Gubernur BI Perry Warjiyo mengatakan, kenaikan ini sebagai langkah lanjutan untuk memperkuat stabilisasi nilai tukar Rupiah dari dampak tingginya gejolak global akibat perang di Timur Tengah serta sebagai langkah pre-emptive untuk menjaga inflasi pada 2026 dan 2027 tetap dalam kisaran sasaran 1,5-3,5 persen.
"Keputusan ini sejalan dengan fokus kebijakan moneter pada stabilitas (pro-stability) untuk memperkuat ketahanan eksternal ekonomi Indonesia dari dampak gejolak global," kata dia dalam keterangan tertulisnya, Rabu, 20 Mei 2026.

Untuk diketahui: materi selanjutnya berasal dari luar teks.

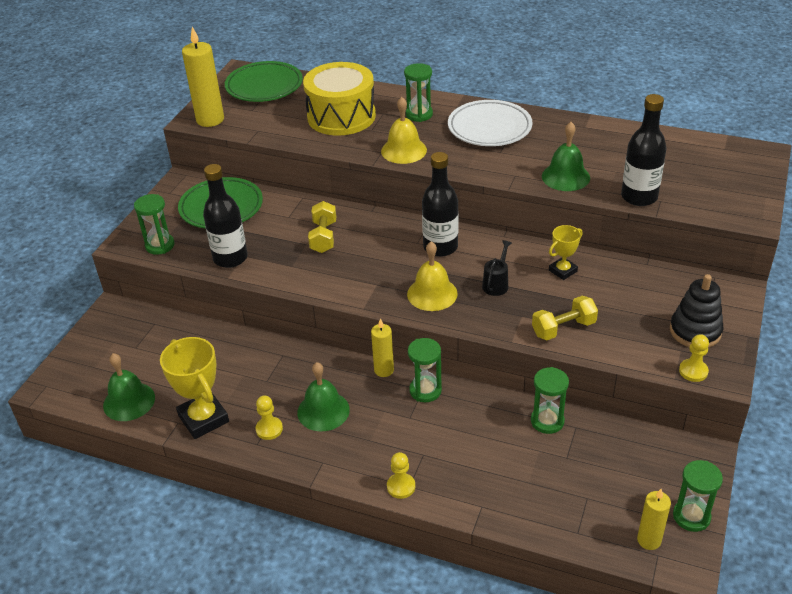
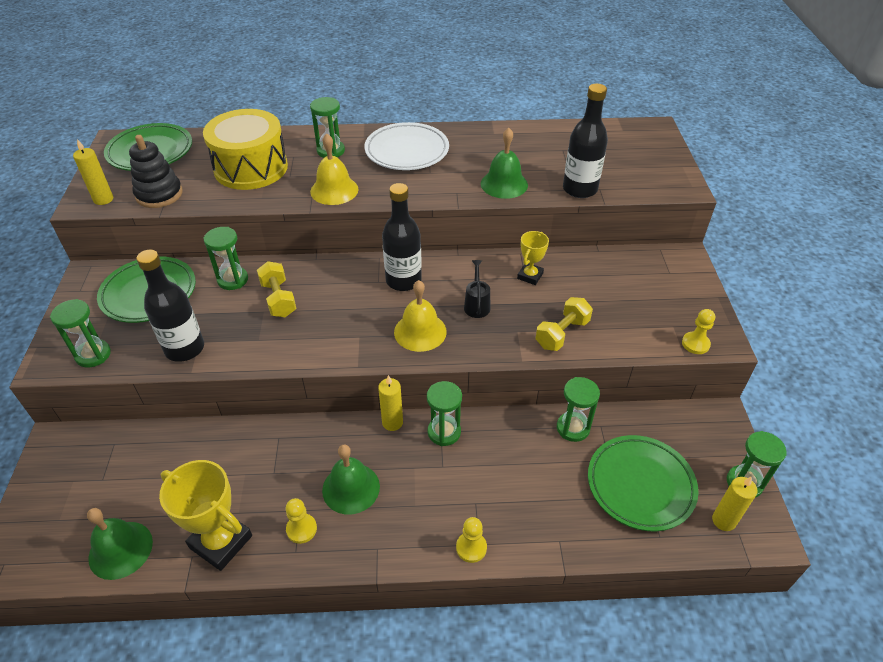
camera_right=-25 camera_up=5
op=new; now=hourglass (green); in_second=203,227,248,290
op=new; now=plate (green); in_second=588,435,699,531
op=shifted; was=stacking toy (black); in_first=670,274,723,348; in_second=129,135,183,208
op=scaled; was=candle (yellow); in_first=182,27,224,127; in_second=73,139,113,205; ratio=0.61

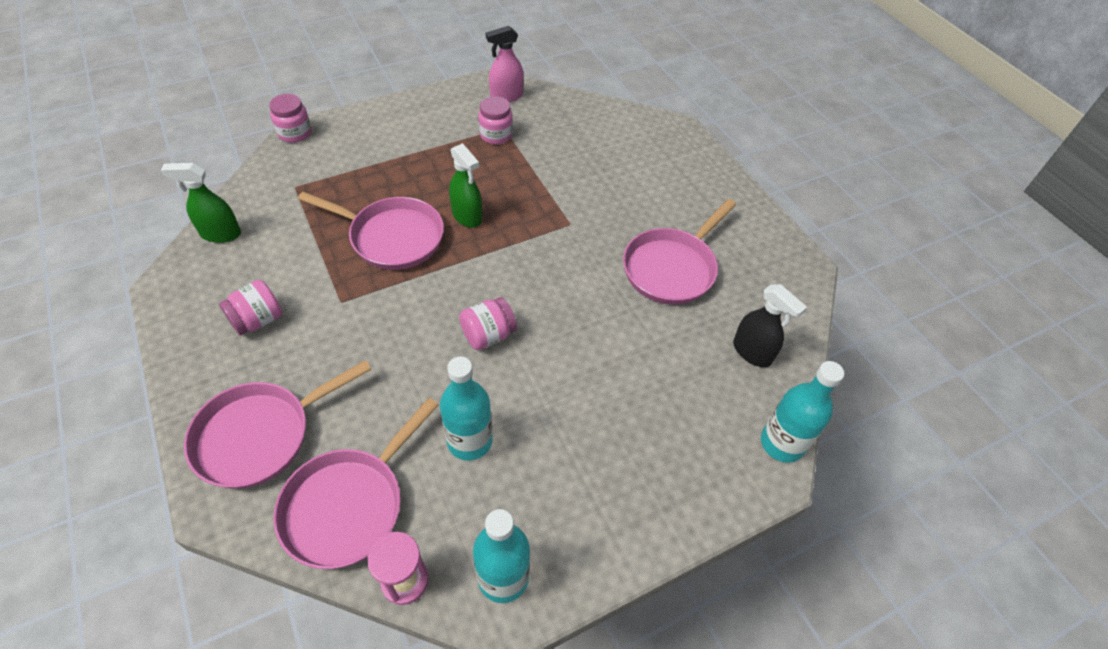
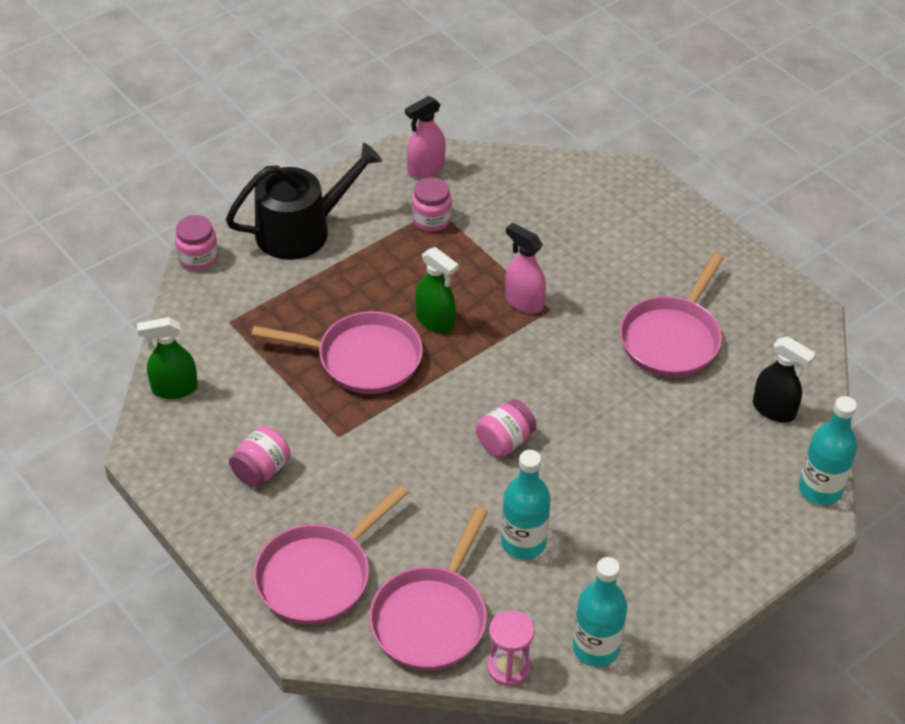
camera_right=-10 camera_up=-5
op=new; now=watering can (black); in_second=226,143,382,260
op=new; now=spray bottle (pink); in_second=505,223,546,314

Sementara itu, kebijakan makroprudensial dan kebijakan sistem pembayaran tetap diarahkan untuk turut mendorong pertumbuhan (pro-growth). Kebijakan makroprudensial longgar terus diperkuat untuk mendorong pertumbuhan ekonomi melalui peningkatan kredit/pembiayaan ke sektor riil dengan tetap mempertahankan stabilitas sistem keuangan.
"Kebijakan sistem pembayaran terus diarahkan untuk turut mendukung kegiatan ekonomi digital dan keuangan inklusif melalui perluasan akseptasi pembayaran digital, penguatan struktur industri sistem pembayaran, serta peningkatan keandalan dan ketahanan infrastruktur sistem pembayaran," ujarnya.
(1).jpg)
(Ilustrasi. MI/Ramdani)
Dorong pertumbuhan ekonomi berkelanjutan
Perry menjelaskan, arah bauran kebijakan moneter, makroprudensial, dan sistem pembayaran dalam memperkuat stabilitas dan turut mendorong pertumbuhan ekonomi berkelanjutan juga didukung dengan langkah-langkah kebijakan bank sentral.BI juga terus memperkuat koordinasi kebijakan dengan Pemerintah, termasuk sinergi yang erat antara kebijakan moneter dengan kebijakan fiskal untuk memitigasi dampak ketidakpastian global akibat perang di Timur Tengah terhadap perekonomian domestik sehingga stabilitas dan pertumbuhan ekonomi tetap terjaga baik.
"Sinergi kebijakan dengan Komite Stabilitas Sistem Keuangan (KSSK) juga dipererat untuk turut menjaga stabilitas sistem keuangan dan mendorong pembiayaan bagi program Asta Cita Pemerintah," kata Perry.